The transaction closed in St. Petersburg. As previously announced, IMMOFINANZ has now completed its exit from the Russian market during the financial year 2017 in line with the corporate strategy.
“We repositioned the five Moscow shopping centers to reflect the changed market environment in Russia. That set the stage for the start of a multi-stage structured sales process which has now ended with the transfer of the properties to the buyer“, commented Dietmar Reindl, COO of IMMOFINANZ, on the transaction.
The object of the sale is the Austrian holding company that contains all of the investments in the property companies which hold the retail portfolio in Moscow.

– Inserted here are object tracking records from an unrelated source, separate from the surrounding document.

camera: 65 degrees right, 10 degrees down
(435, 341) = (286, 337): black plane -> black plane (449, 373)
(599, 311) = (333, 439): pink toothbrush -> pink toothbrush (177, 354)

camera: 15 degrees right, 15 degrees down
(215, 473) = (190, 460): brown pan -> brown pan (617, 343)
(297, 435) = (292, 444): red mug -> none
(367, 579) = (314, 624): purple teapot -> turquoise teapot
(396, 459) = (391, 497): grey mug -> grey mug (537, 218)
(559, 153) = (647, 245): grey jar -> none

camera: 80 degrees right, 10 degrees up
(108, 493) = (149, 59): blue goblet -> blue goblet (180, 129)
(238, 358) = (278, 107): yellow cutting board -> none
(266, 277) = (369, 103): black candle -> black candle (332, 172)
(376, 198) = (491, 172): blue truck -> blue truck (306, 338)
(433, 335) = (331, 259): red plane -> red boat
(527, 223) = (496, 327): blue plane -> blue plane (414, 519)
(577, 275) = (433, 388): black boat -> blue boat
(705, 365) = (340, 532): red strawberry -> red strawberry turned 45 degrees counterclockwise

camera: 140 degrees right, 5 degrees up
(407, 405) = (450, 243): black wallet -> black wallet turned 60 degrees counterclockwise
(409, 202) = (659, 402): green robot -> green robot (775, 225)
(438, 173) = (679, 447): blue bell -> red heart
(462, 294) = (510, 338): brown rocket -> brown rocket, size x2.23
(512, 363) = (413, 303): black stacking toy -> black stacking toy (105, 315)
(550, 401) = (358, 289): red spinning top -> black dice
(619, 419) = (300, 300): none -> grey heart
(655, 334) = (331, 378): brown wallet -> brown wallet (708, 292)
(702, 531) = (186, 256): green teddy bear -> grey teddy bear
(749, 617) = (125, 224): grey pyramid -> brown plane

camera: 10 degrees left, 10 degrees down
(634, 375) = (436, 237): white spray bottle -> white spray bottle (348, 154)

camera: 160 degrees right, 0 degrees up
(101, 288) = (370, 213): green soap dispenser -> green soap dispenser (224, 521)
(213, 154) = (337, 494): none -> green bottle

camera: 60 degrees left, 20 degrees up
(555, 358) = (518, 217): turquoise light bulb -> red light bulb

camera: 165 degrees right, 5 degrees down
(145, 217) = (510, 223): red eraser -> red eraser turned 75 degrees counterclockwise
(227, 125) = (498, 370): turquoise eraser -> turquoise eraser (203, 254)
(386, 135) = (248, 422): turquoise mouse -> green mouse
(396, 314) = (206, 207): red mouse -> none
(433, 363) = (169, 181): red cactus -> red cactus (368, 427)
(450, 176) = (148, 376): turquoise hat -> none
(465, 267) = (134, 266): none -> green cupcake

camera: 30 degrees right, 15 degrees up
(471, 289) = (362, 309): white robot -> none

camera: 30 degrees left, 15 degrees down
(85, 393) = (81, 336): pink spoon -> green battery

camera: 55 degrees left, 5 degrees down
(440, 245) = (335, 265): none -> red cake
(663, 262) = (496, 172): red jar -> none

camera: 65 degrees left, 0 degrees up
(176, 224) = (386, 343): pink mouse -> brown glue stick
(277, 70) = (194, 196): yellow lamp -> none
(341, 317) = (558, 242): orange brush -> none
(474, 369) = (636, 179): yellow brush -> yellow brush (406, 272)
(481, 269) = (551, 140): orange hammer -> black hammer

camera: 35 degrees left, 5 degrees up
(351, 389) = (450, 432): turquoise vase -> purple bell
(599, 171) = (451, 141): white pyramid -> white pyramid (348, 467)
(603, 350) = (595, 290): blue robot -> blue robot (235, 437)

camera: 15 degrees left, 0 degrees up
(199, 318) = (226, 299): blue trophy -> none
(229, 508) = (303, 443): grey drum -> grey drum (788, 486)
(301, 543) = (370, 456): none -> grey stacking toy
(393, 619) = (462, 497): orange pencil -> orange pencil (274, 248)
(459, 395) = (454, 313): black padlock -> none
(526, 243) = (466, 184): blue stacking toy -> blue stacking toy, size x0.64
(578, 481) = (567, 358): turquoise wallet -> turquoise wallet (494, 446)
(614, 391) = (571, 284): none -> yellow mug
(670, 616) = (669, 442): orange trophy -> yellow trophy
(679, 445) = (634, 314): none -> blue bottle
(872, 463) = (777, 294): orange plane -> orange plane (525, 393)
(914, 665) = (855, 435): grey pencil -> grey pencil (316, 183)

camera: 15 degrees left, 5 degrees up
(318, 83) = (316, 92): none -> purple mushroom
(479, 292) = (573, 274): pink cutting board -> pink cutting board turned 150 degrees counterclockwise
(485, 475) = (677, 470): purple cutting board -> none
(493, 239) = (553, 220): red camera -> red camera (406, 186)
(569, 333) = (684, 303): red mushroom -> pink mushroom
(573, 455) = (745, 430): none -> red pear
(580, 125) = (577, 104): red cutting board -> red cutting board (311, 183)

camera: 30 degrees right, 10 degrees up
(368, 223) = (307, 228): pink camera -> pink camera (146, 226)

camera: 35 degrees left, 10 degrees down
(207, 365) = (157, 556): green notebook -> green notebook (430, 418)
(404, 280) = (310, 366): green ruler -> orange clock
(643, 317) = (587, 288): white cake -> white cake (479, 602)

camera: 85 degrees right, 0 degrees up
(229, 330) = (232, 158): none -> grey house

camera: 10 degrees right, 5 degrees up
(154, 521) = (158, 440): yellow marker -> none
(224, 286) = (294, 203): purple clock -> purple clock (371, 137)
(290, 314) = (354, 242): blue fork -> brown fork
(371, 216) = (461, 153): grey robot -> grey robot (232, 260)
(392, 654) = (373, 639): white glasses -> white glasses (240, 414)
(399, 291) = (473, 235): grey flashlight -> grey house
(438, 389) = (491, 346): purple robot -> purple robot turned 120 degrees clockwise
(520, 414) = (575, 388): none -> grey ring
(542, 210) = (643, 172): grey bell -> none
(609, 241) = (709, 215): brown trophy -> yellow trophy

Oliver Schumy, CEO of IMMOFINANZ: “Over the past two years we have eliminated a number of risks – for example through the settlement of historical lawsuits filed by investors and the reduction of risks in our portfolio. However, the most important milestone was the sale of our retail portfolio in Moscow. The market climate in Russia has been difficult for many years and has had a substantial negative effect on IMMOFINANZ. As previously announced, we have finalised the sale of the Russian shopping centers before the end of 2017 and closed the transaction in the shortest possible time. The IMMOFINANZ portfolio with its office and retail asset classes is now clearly focused on the stable Western European markets of Germany and Austria and on the promising growth markets in CEE.“
The sale of the retail portfolio Moscow generates immediate net cash flows (after the repayment of existing debt financing) of RUB 5.0 billion (approx. EUR 72.0 million*). The purchase agreement also includes an additional guaranteed payment of EUR 14.5 million in January 2022 and an earn-out of up to RUB 9.0 billion (approx. EUR 129.6 million*) based on the revenues from the shopping centers in 2021, which is also due in 2022. In addition, IMMOFINANZ can participate with up to RUB 1.0 billion (approx. EUR 14.4 million*) in the positive outcome of current tax reimbursement proceedings.